Wednesday, October 25, 2017

Where White-lines Come From


Measure, Coast, my Strada easel and a plein air painting

Autumn is my favorite time to paint outdoors. On nice days, it is so hard to stay inside at a press or a worktable. Especially when the dogs can get some exercise too.

So I haven't been printing that much lately - I've been heading out to paint the ocean during my favorite month. But these paintings are the inspiration for new prints when winter swoops in and locks us all inside.

For example, this little painting:

Monhegan Wave Study, oil on canvas

Became this larger white-line woodcut print a few months later:


Most of the prints you've seen here originated from plein air paintings. As a matter of fact, last year's October paintings are fulfilling that purpose right now. If you want to watch the new jigsaw print come together, you can see videos and pictures on my instagram page.

Wednesday, October 18, 2017

Another Workshop Complete

 New carving tools**

Last weekend I taught another white-line woodcut workshop to a bunch of very nice, industrious students. This time, it was at the League of NH Craftsmen's headquarters in Concord, NH

I sorta forgot to take pictures of their work and I sorta didn't want to. I am sure they would have allowed me to post their new prints here, especially because they did some lovely work. I just have a hang up about it. I don't want people posting my work all over the place without careful thought and permission and that makes me extra cautious about others.

Anyway, each student finished two totally different designs and printed each one at least once. That meant they got to acquire some carving skills for the first block and then push themselves a little on the second one. And they each used two kinds of paper, which is always a good exercise.

They were a fun group and I hope they continue to print now that they have some new knowledge.

The next workshop has not been scheduled yet, but there will be at least one next year. If you want to make sure you know about it in time to sign up, subscribe to my monthly newsletter by clicking here and filling in your address. You'll get images of my work and photos of what I'm doing and a handy schedule. 

**When I show students the knife I use to carve white-line woodcuts, I point out that the handle was long when it first came and I had to cut it down to fit my own hand.

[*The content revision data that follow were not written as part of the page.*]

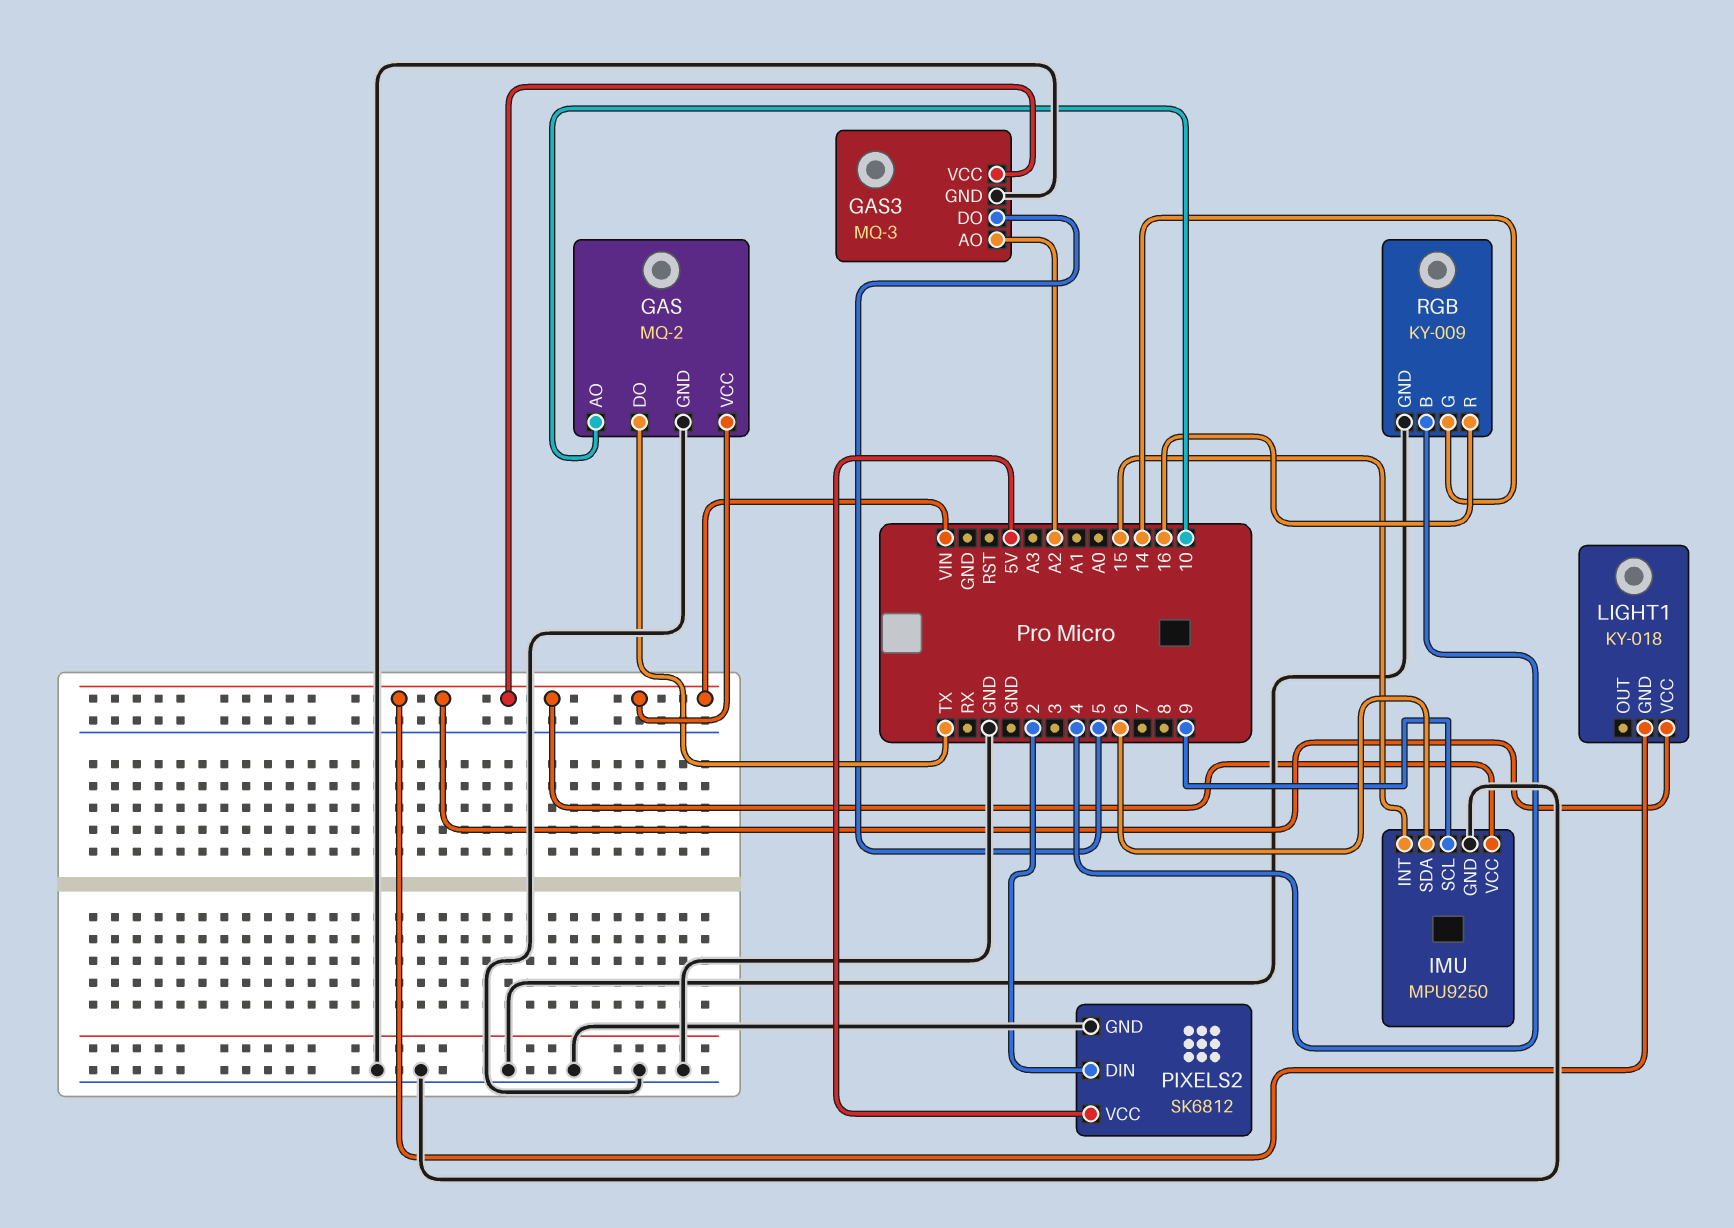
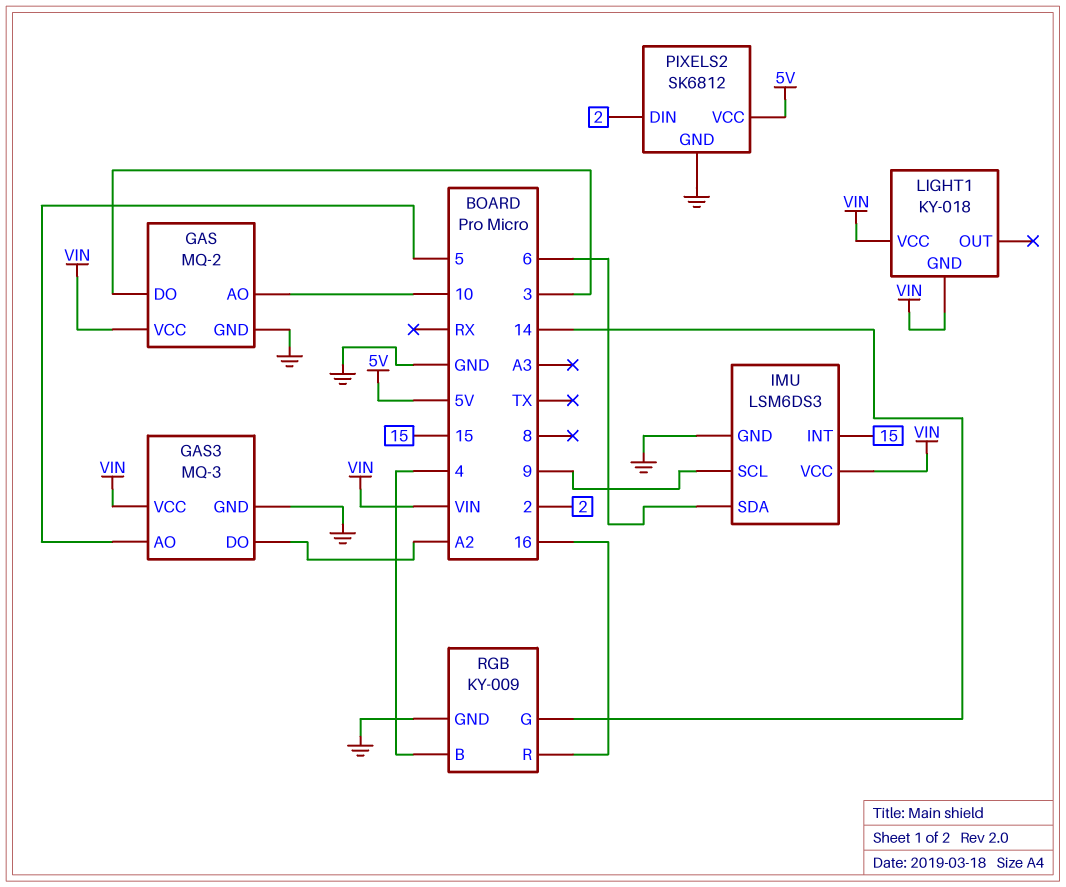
GAS pin DO: TX -> 3
GAS3 pin AO: A2 -> 5
GAS3 pin DO: 5 -> A2
IMU: MPU9250 -> LSM6DS3

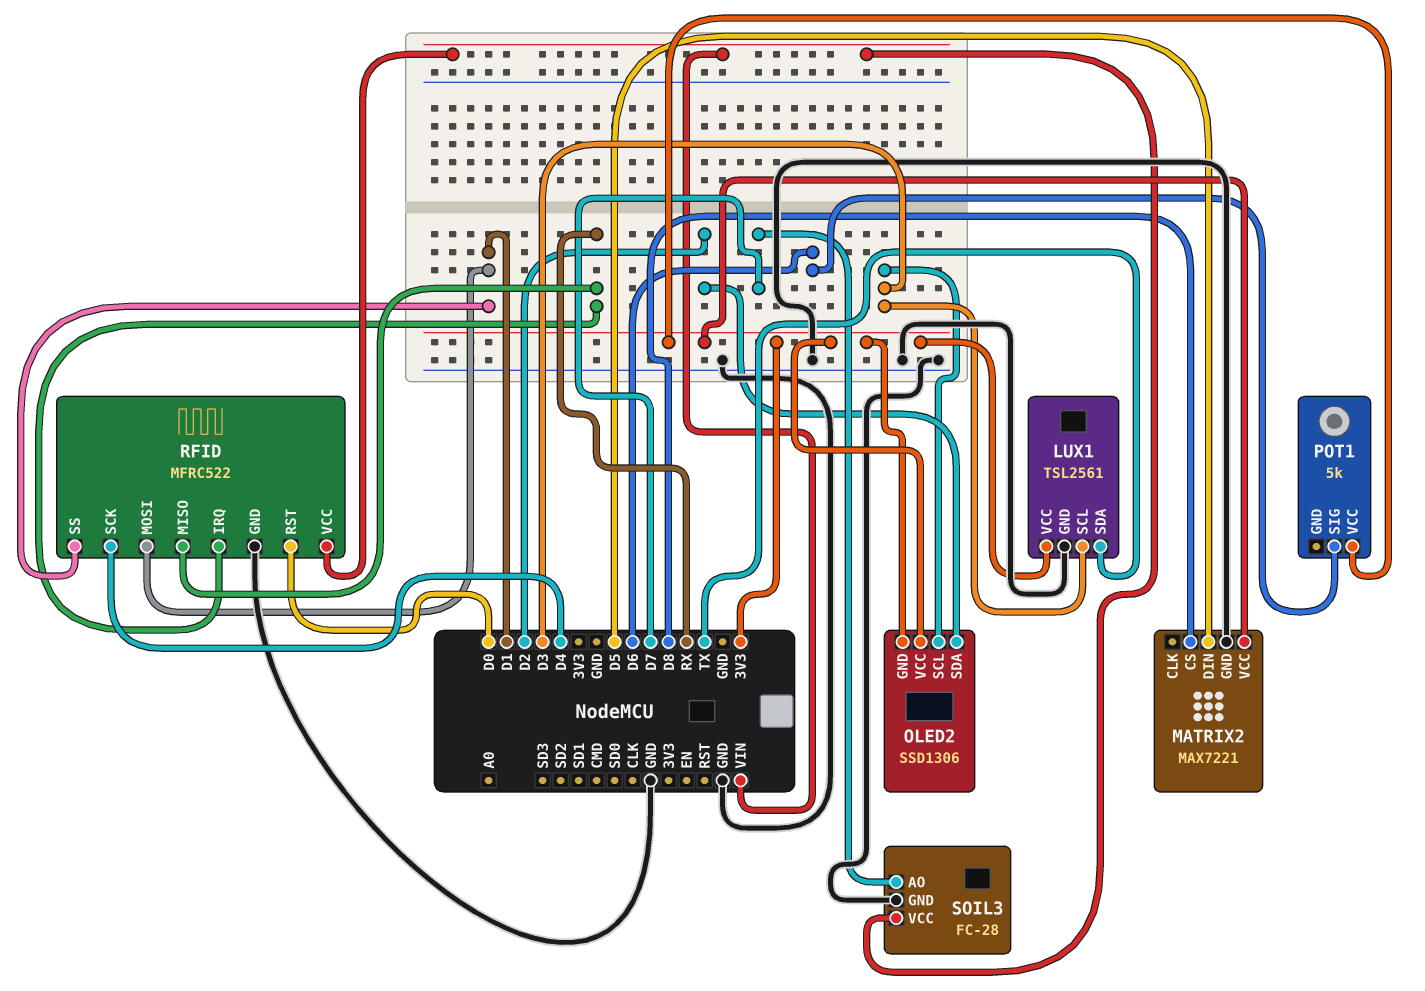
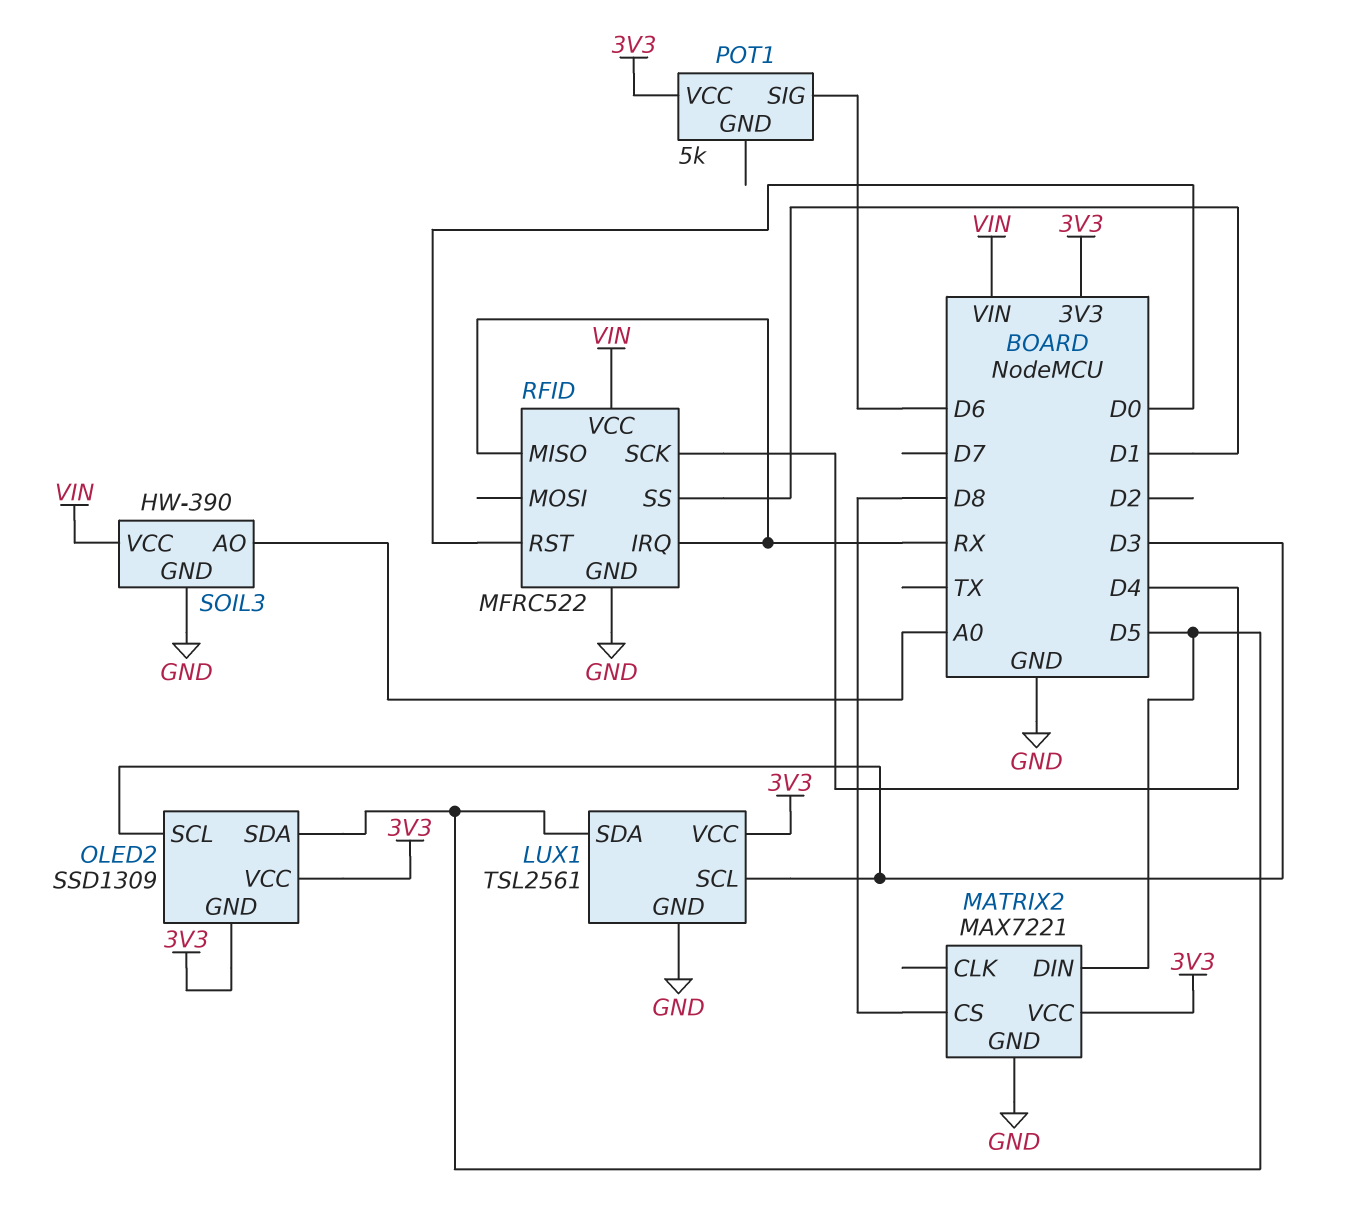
LUX1 pin SDA: TX -> D5
OLED2: SSD1306 -> SSD1309
OLED2 pin SDA: D2 -> D5
RFID pin MOSI: D1 -> none
SOIL3: FC-28 -> HW-390
SOIL3 pin AO: D7 -> A0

I just ordered some new tools for the jigsaw reductions and I thought I'd show you the handles before I cut them.

Wednesday, October 11, 2017

Enjoying Prints without White-lines

Reflecting Pool at The Clark Art Institute

I recently visited The Clark Art Institute in Williamstown, MA to see an exhibit of Helen Frankenthaler's woodcut prints and paintings. 

You may know that Frankenthaler's woodcuts are a huge inspiration for me. If not, you can read a previous post about my first encounter with her work here.

It was a marvelous exhibit. I hadn’t seen any of her prints in person before and it was well worth the five hour drive round trip. 

Some of the prints were unbelievably luminous. The brilliance was partially achieved using printmaking techniques that she herself didn’t even know how to do. She worked with professional printers who turned her ideas into print editions. 

That is the traditional way of doing things, actually. All the famous Japanese woodcuts familiar to you were created by a team. Two names you know, Hiroshige and Hokusai, were painters who created images for a printmaking house, who employed specialized carvers, paper handlers and printers, to translate into prints.

In Frankenthaler's case, she pushed these printers to their limits with her ideas and forced them to invent completely new techniques to fulfill her visions. Many of these pieces took years of proofing, experimentation and failure before completion. According to books and museum tags, tempers were known to flare.

Standing before her imposing images, I couldn't always puzzle out how they were done even after reading a detailed description. 

Even though they are woodcuts. Even though they are jigsaws.

Instead of frustration, I feel energized by this. 

I've got some big ideas of my own and seeing hers in full lively color helped turn my hope into faith that they will be in my hands or on the wall sometime in the future. Even if I don't quite know how it will happen.


P.S. There was also an exhibit of a few of Frankenthaler's paintings in another building of The Clark. To get there, you "had to" take this wooded path.

Even thought the Frankenthaler exhibit is no longer on display, The Clark is a marvelous place and I recommend a visit!